Daily Market Reports | Dec 03 2018
By Greg Peel
President Trump has agreed to hold off on raising existing tariffs on Chinese goods to 25% from 10% for 90 days, which was previously to occur on January 1, and not to impose any further tariffs for now to allow time for trade negotiations to proceed.
In return, President Xi has pledged to purchase what Washington has described as “a not yet agreed upon, but very substantial, amount of agricultural, energy, industrial, and other products from the United States to reduce the trade imbalance between our two countries”.

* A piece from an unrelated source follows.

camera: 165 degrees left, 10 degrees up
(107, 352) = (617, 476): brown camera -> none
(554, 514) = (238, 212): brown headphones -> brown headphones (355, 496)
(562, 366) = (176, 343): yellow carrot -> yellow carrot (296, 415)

Both sides also pledged to "immediately begin negotiations on structural changes with respect to forced technology transfer, intellectual property protection, non-tariff barriers, cyber intrusions and cyber theft".
The “truce” was agreed upon on Saturday night. As Friday night’s trade on Wall Street was coming to a close, one trader suggested that were Saturday night to bring a “truce”, US stock markets would “explode” on Monday night. Another commentator suggested that one better than a truce would be if China were commit to buy US goods. Positive rhetoric ahead of the meeting had Wall Street buoyant in anticipation.

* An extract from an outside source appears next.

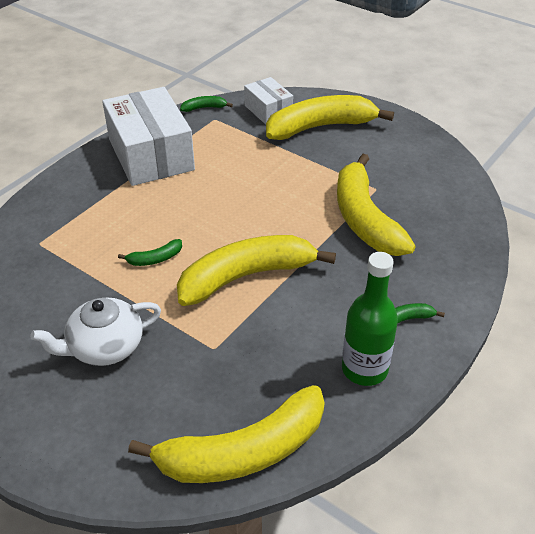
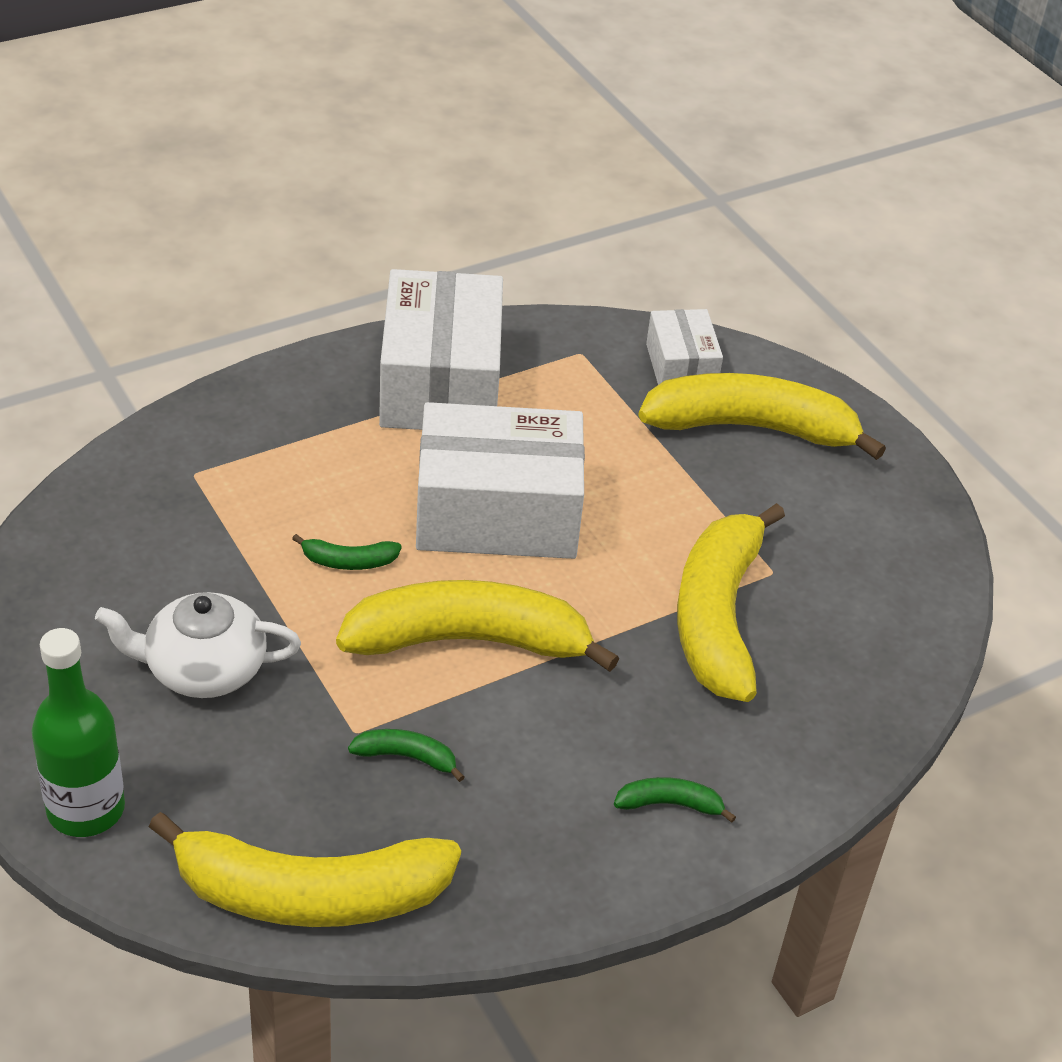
camera: 20 degrees right, 0 degrees up
(204, 108) = (575, 326): green banana -> green banana (406, 757)
(220, 207) = (497, 512): none -> white box
(364, 369) = (557, 851): green bottle -> green bottle (86, 809)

So what the hell happened on Bridge Street on Friday?
To sell our market down -1.6% ahead of a meeting that could well lead to the outcome above is a strange call. But from the open, the sellers were keen. The real plunge nevertheless came between 11 and 11.30am, when the index fell from -36 points to -82 in that short period. An attempt to rebound then failed and the index ultimately closed down -91.

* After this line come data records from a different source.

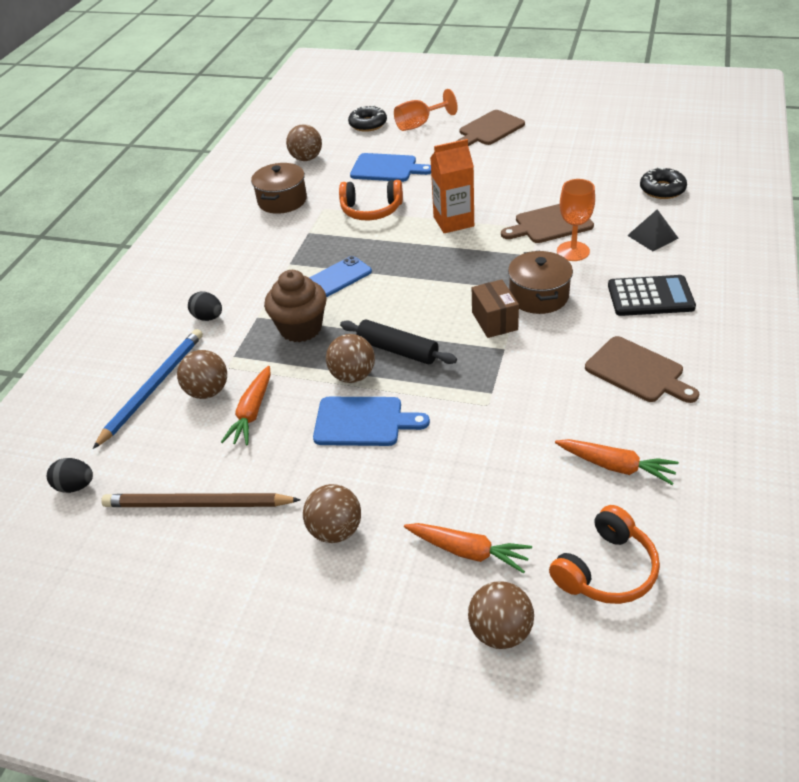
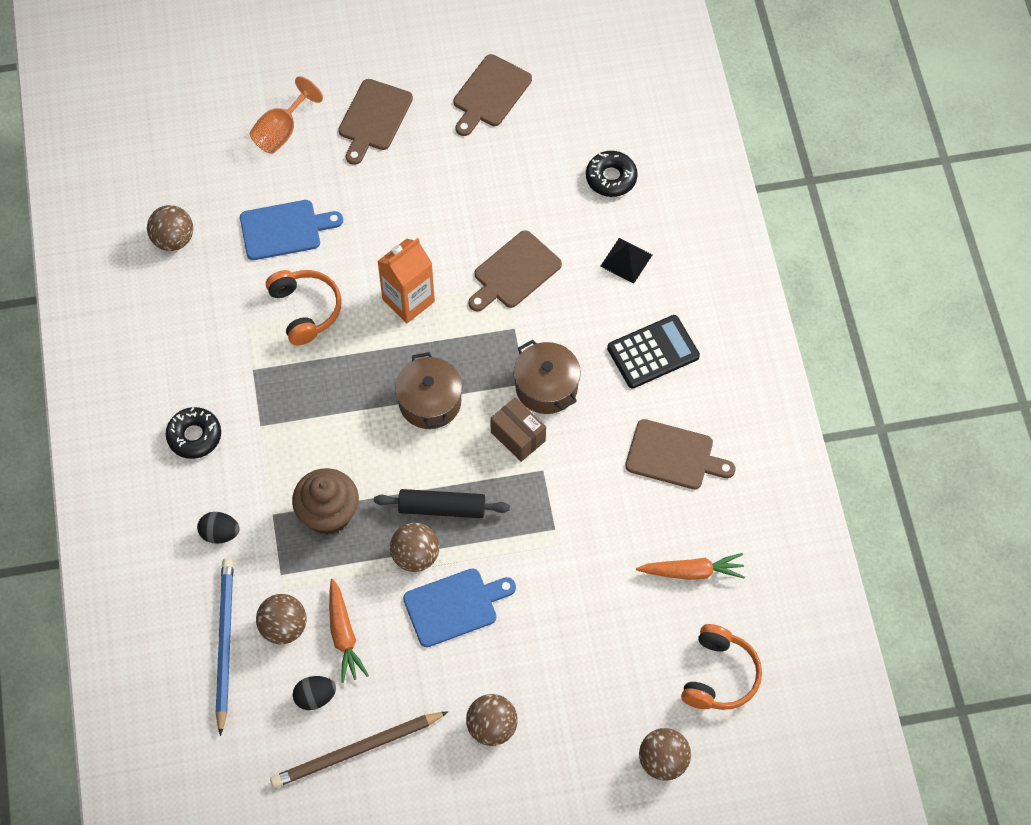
camera: 30 degrees left, 20 degrees up
(75, 486) = (230, 778): black egg -> black egg (315, 697)
(282, 200) = (189, 325): brown pot -> brown pot (430, 402)
(338, 278) = (326, 429): blue phone -> none
(368, 124) = (214, 149): black donut -> black donut (194, 436)
(371, 210) = (305, 310): orange headphones -> orange headphones turned 90 degrees counterclockwise
(468, 551) = (608, 702): orange carrot -> none
(573, 251) = (554, 309): orange goblet -> none
(585, 132) = (490, 94): none -> brown cutting board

We could single out two potentially influential factors. Firstly, China’s manufacturing PMI was expected to hold steady at 50.2 in November from October but it fell to a 28-month low 50.0, implying manufacturing growth in China has completely stalled. Chinese manufacturers consume a lot of rocks, and we sell most most of them.
But the materials sector was actually an “outperformer” on the day in falling only -0.7%. Energy (LNG exports) fell only -0.8%. Big falls elsewhere suggest China was not a major influence and besides, one might have read a weak PMI as proving some impetus for Xi to give some ground in Buenos Aires.